#### Available data:
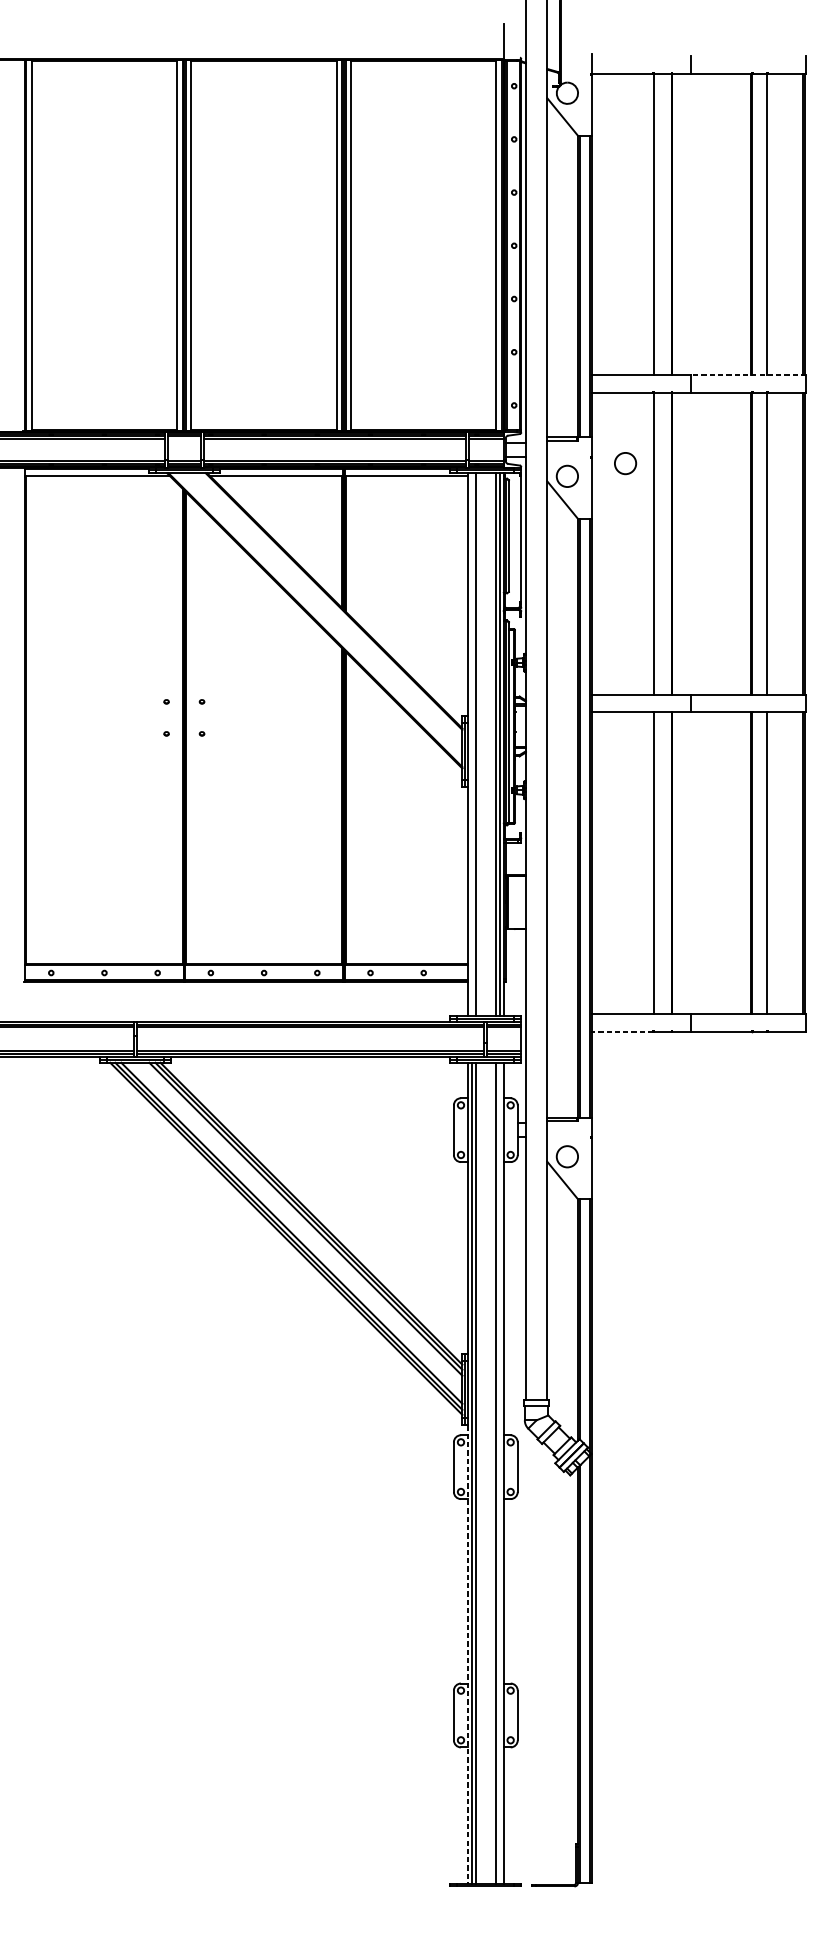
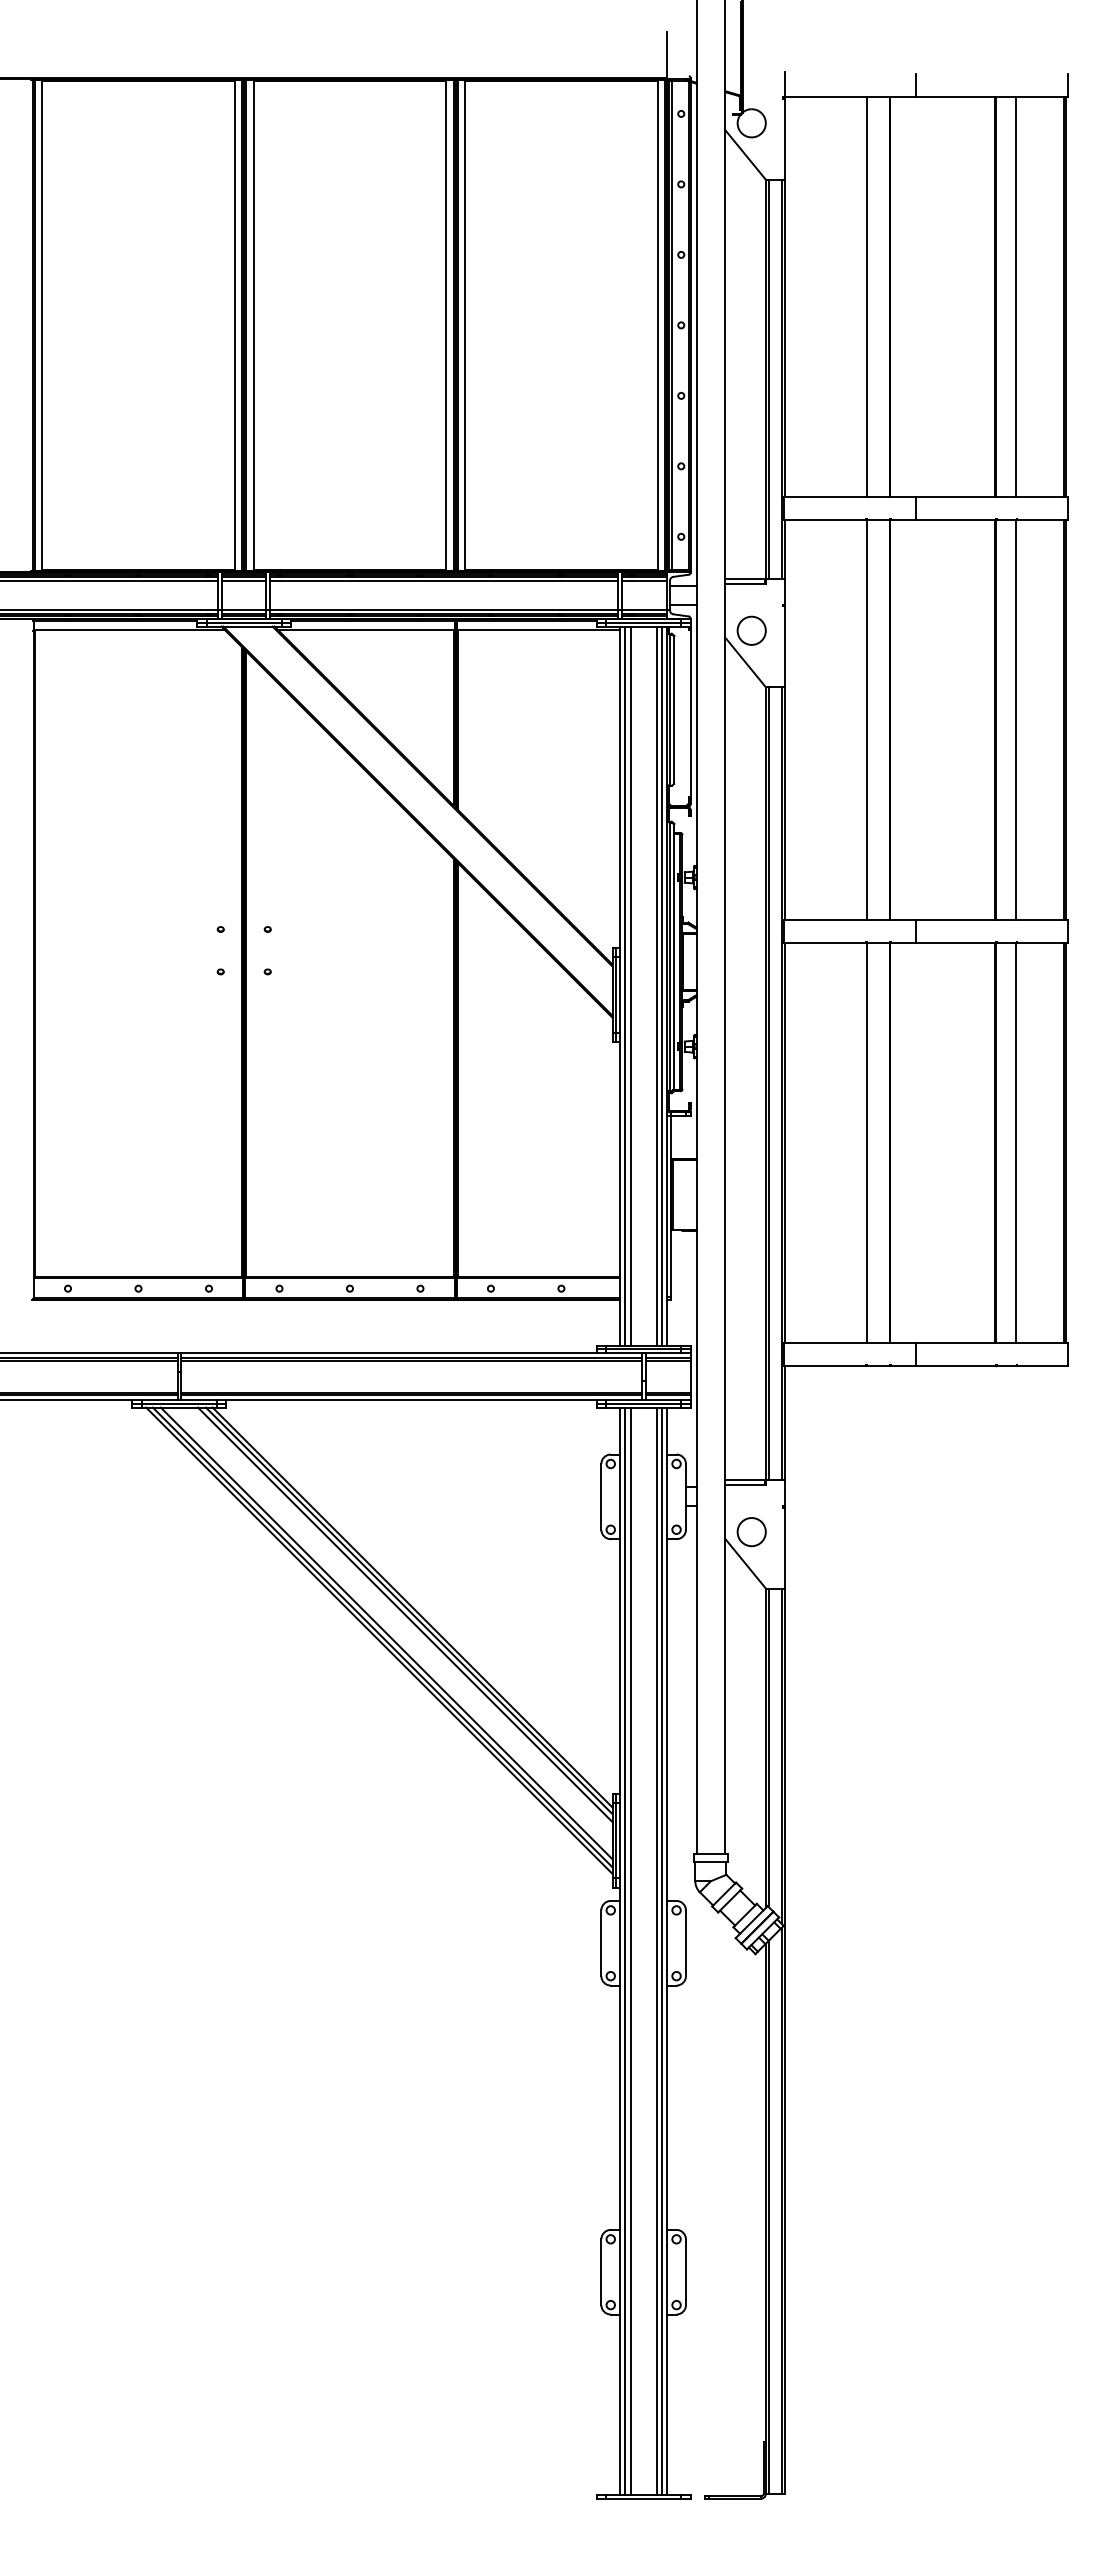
line: (748, 374) -> (991, 496), dashed -> solid
line: (184, 438) -> (244, 580), added
circle: (625, 463) -> (828, 613), removed
line: (471, 744) -> (624, 985), added
line: (622, 1031) -> (824, 1366), dashed -> solid
line: (500, 1472) -> (662, 1950), added
line: (468, 1654) -> (620, 2191), dashed -> solid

#### Activity:
Exact copies of the lines from the one containing "line: (471, 744) -> (624, 985), added" through the final line of the records are all the answer should hold.

#### Result of this exercise:
line: (471, 744) -> (624, 985), added
line: (622, 1031) -> (824, 1366), dashed -> solid
line: (500, 1472) -> (662, 1950), added
line: (468, 1654) -> (620, 2191), dashed -> solid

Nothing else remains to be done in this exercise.